After case #1 occurred on a trenchkat a few months back, it was assumed that it related to negative corrosion values being processed and/or a bug when throwing knives for lethal damage (yet to make a formal cameo, but I assure you it exists and it is sweet stuff), and blockers and code checks were put in place for this situation. Further, this predated the weapon part condition overhaul related to "part specialization" AKA part spec.

Case #2 occurred on a gust rifle in a different mission, after the part spec rebalance occurred. The body of the weapon subsequently appeared with a condition above that of 100%, after use under perfectly normal circumstances. Further, the part damage effect occurred at some point in the level (as opposed to traveling between levels, a known point of issue for some property systems), and the weapon never left the player's inventory, but was used during this period. The weapon did not come into contact with usage by a cleaning kit or roll of duct tape, and was not at any point disassembled for part replacement or part changing (the gust rifle can use 3 barrel styles to affect damage and noise output, but this model was used purely with a top-damage, zero stealth barrel)

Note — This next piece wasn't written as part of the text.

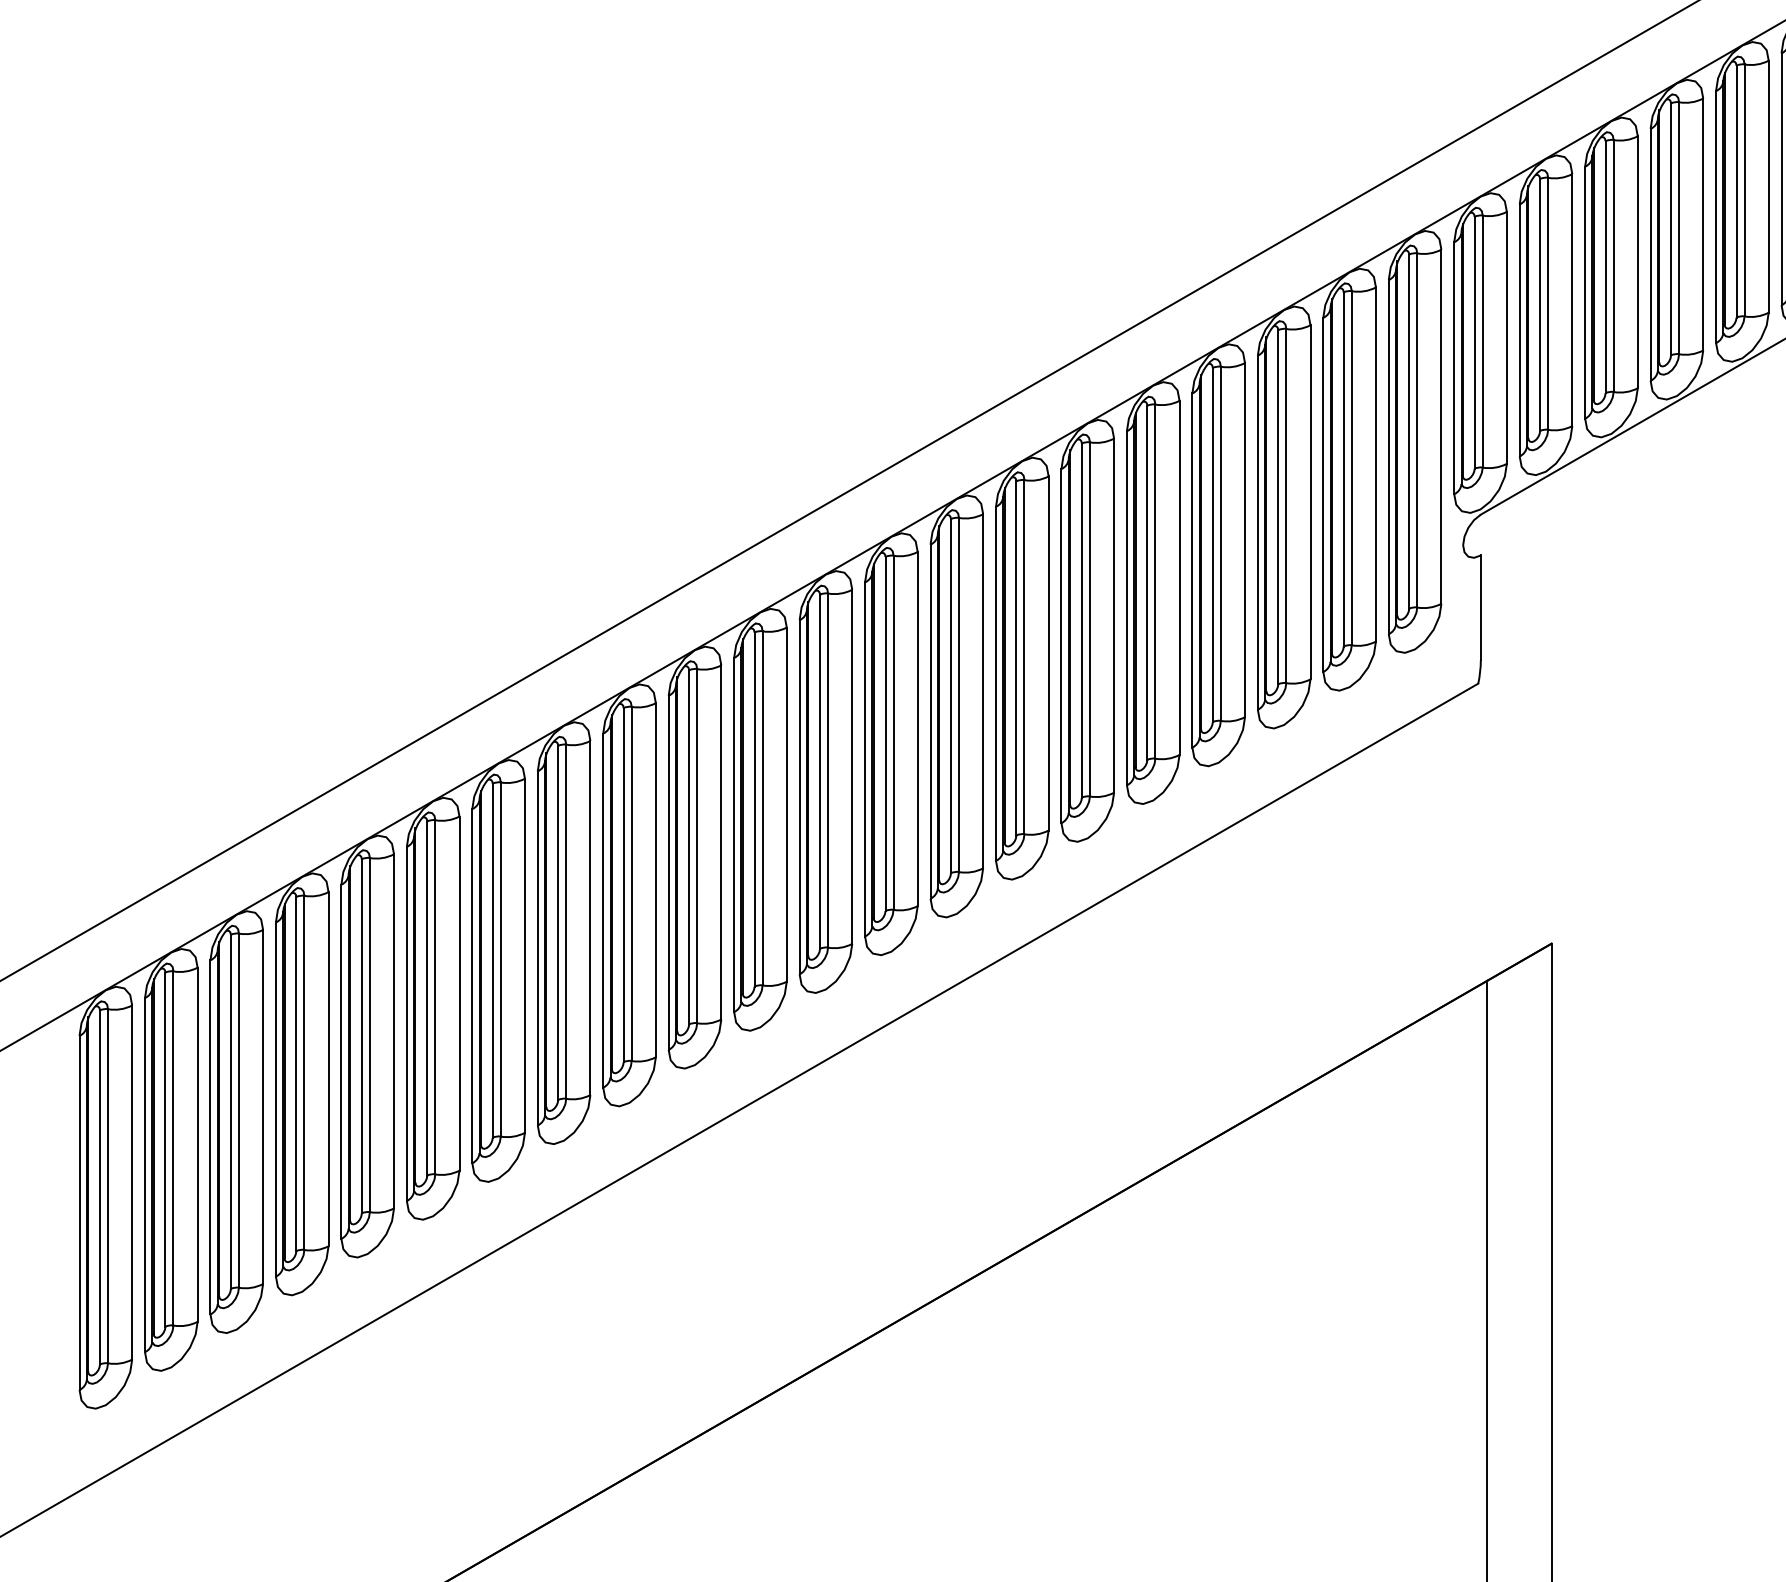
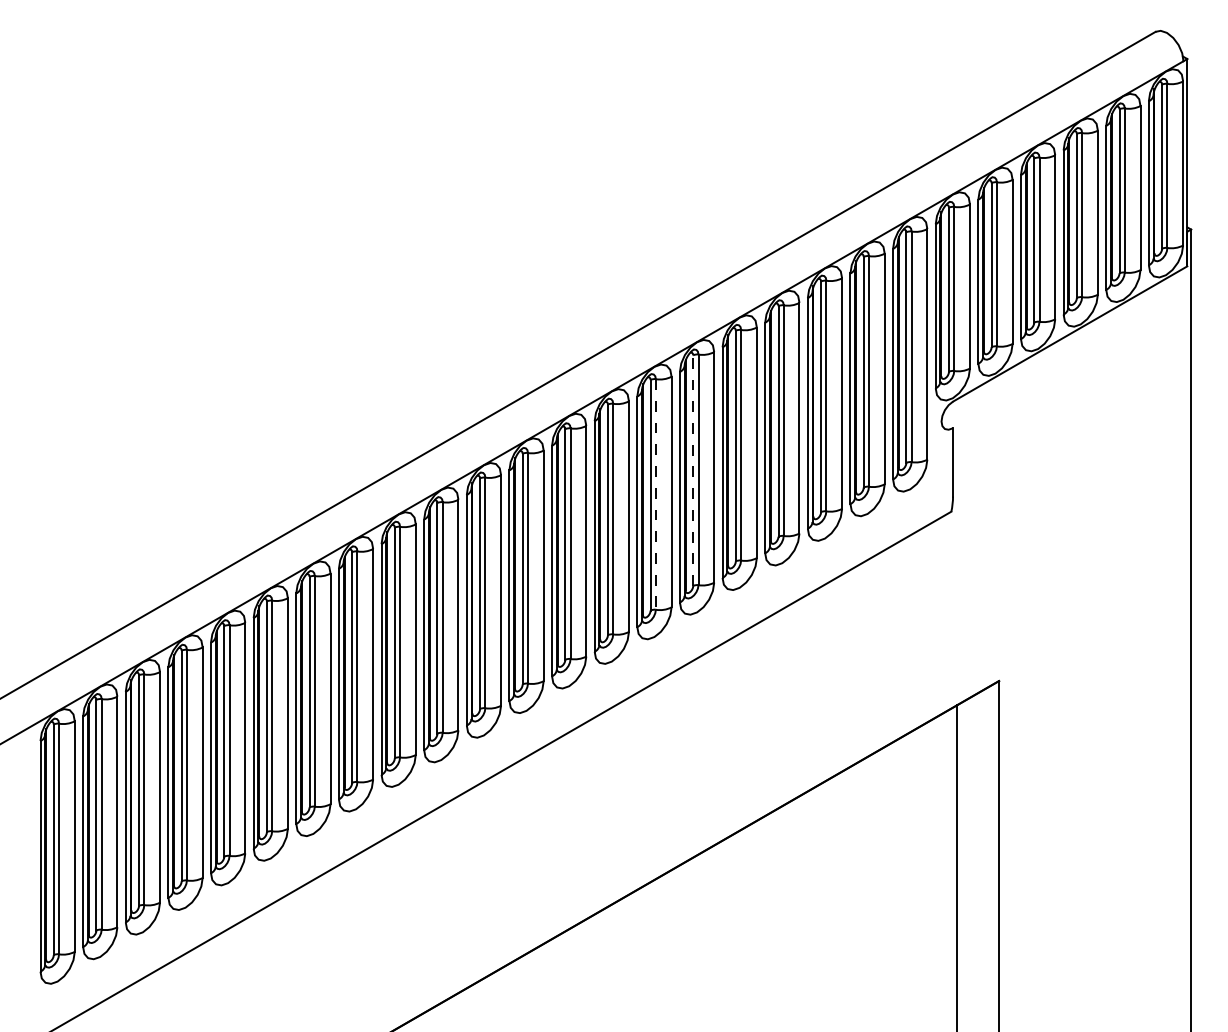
line: (1082, 620) -> (693, 470), solid -> dashed
line: (1023, 657) -> (655, 494), solid -> dashed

It is concluded that the damage could NOT have physically occurred due to negative corrosion value calls, as previously theorized with the knife. The condition level was then analyzed for mathematical relevance, and, on a weapon that saw VERY little use, the value that occurred on the weapon's body was NOT at or near any level of mathematical relevance to condition based on quality and/or material effects on condition. Finally, the weapon was repaired exclusively in the past using "repair all" type repair, activated by a lone keystroke and dubbed convenient, meaning single part repair bugs could not be to blame.

The weapon was unable to be repaired as its overall condition was "at or above 100%", and caused the weapon to be arguably incapable of proper maintenance from there on out. As mentioned above, it has been patched so that repairing items with over 100% on any part will control part condition values and repair the weapon, fixing any further cases of this that occur into the future.

It is the opinion of myself (WCCC) that what has occurred only twice, in weapons of two different uses, in two different levels, in two different playstyles, and only twice across DOZENS of playtesting hours I've had first hand, that the bug may be a rare occurrence of corrupt or fudged data, possibly by save/load, but likely something that cannot be identified.

Thought I'd post about this fun little anomaly to kind of let you all know how seriously we take bugs here at Hatchet. Spoiler alert: Very.